Ils couvraient la Méditerranée de leurs vaisseaux ; entretenaient jusqu’à sept armées de terre, dont cinq au-delà des mers ; et jamais aucune ne manqua d’armes, de vêtemens, de vivres, ni d’argent. Il est vrai qu’il fallut un instant armer les esclaves, et même enrôler des hommes détenus pour des crimes ; mais alors le sénat pouvait racheter un nombre bien plus considérable de prisonniers de guerre, et ne le voulut pas.
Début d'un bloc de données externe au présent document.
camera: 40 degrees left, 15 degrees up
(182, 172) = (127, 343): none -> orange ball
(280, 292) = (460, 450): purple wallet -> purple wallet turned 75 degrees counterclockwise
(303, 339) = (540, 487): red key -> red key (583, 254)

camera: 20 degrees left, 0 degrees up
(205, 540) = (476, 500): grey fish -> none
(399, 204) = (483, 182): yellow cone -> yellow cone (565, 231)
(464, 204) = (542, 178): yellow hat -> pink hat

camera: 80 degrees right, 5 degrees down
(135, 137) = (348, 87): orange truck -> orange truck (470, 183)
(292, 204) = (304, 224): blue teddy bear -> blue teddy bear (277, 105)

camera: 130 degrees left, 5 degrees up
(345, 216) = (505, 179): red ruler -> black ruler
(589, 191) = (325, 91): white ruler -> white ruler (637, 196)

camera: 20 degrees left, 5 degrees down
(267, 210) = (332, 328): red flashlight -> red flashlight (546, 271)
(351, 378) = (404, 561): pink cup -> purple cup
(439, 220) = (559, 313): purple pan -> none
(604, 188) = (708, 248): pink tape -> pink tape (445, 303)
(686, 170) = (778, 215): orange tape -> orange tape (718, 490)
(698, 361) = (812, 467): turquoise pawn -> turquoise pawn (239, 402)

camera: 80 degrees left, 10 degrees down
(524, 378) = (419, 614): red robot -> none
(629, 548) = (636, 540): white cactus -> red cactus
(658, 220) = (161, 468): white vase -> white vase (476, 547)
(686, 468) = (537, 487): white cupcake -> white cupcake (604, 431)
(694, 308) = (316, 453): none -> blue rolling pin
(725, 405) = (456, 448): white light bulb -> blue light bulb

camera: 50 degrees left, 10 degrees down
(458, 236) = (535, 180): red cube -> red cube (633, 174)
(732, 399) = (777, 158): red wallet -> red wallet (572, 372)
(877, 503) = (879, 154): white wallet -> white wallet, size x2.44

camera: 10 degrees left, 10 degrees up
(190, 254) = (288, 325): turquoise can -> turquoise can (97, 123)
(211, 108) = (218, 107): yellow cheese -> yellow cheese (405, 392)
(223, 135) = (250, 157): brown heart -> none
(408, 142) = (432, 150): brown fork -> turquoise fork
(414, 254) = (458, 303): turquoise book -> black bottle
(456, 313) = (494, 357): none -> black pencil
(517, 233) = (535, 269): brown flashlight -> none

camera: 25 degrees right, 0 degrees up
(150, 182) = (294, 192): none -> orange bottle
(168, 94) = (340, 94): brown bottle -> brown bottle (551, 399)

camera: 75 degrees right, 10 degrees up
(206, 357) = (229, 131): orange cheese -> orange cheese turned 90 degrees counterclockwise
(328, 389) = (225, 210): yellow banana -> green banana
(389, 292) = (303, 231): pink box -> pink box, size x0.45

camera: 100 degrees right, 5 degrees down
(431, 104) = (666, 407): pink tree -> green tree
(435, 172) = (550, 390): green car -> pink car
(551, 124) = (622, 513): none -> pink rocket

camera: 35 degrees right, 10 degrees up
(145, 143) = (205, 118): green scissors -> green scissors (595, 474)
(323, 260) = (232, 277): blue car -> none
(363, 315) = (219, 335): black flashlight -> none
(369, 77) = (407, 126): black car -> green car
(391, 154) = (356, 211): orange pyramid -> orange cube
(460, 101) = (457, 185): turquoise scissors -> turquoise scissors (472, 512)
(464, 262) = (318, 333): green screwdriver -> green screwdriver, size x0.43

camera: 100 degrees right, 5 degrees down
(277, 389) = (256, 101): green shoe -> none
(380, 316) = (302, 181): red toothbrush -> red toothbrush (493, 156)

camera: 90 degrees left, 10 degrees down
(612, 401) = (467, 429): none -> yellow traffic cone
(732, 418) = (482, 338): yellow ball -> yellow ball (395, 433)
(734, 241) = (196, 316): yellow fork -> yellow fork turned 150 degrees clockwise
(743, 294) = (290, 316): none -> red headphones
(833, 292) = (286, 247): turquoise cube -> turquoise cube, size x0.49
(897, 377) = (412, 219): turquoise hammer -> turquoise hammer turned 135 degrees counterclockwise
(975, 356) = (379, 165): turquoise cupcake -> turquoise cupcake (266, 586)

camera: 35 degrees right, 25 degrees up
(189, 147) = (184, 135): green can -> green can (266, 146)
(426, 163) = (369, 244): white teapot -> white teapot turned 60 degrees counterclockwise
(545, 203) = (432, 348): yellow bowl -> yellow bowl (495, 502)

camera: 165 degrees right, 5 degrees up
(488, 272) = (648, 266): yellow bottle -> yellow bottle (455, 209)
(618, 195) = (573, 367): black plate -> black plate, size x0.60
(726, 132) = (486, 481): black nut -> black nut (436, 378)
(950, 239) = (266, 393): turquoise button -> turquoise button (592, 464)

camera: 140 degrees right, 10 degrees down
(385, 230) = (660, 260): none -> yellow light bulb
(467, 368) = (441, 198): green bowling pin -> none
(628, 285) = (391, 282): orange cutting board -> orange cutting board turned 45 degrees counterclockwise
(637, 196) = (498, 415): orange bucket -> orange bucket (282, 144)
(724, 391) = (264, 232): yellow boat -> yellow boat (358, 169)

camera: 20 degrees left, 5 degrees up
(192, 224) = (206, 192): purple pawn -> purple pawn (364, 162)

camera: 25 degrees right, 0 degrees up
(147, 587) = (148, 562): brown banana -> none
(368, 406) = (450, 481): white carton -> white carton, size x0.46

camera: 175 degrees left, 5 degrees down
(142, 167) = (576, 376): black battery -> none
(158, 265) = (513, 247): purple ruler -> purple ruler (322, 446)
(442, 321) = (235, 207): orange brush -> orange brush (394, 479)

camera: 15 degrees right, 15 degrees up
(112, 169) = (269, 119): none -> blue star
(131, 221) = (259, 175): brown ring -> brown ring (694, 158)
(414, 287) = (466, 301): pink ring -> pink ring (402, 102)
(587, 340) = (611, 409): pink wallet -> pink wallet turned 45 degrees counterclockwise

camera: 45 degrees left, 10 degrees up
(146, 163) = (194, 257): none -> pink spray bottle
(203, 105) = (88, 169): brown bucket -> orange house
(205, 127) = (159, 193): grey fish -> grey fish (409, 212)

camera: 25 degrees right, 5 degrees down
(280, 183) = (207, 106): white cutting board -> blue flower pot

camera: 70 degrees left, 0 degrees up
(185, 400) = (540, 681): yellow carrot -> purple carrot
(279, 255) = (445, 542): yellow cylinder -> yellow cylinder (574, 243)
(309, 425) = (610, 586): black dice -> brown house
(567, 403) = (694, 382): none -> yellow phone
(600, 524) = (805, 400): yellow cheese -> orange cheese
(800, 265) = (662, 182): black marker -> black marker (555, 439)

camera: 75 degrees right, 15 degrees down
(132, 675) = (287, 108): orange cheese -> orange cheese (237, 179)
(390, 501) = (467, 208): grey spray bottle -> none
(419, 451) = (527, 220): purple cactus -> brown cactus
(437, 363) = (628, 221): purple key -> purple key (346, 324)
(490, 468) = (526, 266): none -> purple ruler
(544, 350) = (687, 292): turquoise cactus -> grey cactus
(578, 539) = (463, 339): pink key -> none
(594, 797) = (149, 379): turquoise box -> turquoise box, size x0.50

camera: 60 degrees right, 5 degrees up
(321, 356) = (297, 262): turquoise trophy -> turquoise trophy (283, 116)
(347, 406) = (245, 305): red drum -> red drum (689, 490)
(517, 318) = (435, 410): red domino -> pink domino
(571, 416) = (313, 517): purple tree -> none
Les Romains méritèrent leur fortune par leur fermeté qu’aucun revers ne put abattre. On ne les vit jamais plus grands qu’après les plus terribles défaites, et lorsqu’on les croyait anéantis. Ce qui confond le lecteur, c’est leur extrême célérité. Seize ans leur suffirent pour reprendre le nord de l’Italie, et Syracuse, et presque toutes les villes de la Sicile qui avaient secoué leur joug, et la Sardaigne révoltée, et les Espagnes, et la Mauritanie, et toutes les provinces de l’Afrique, sujètes de Carthage.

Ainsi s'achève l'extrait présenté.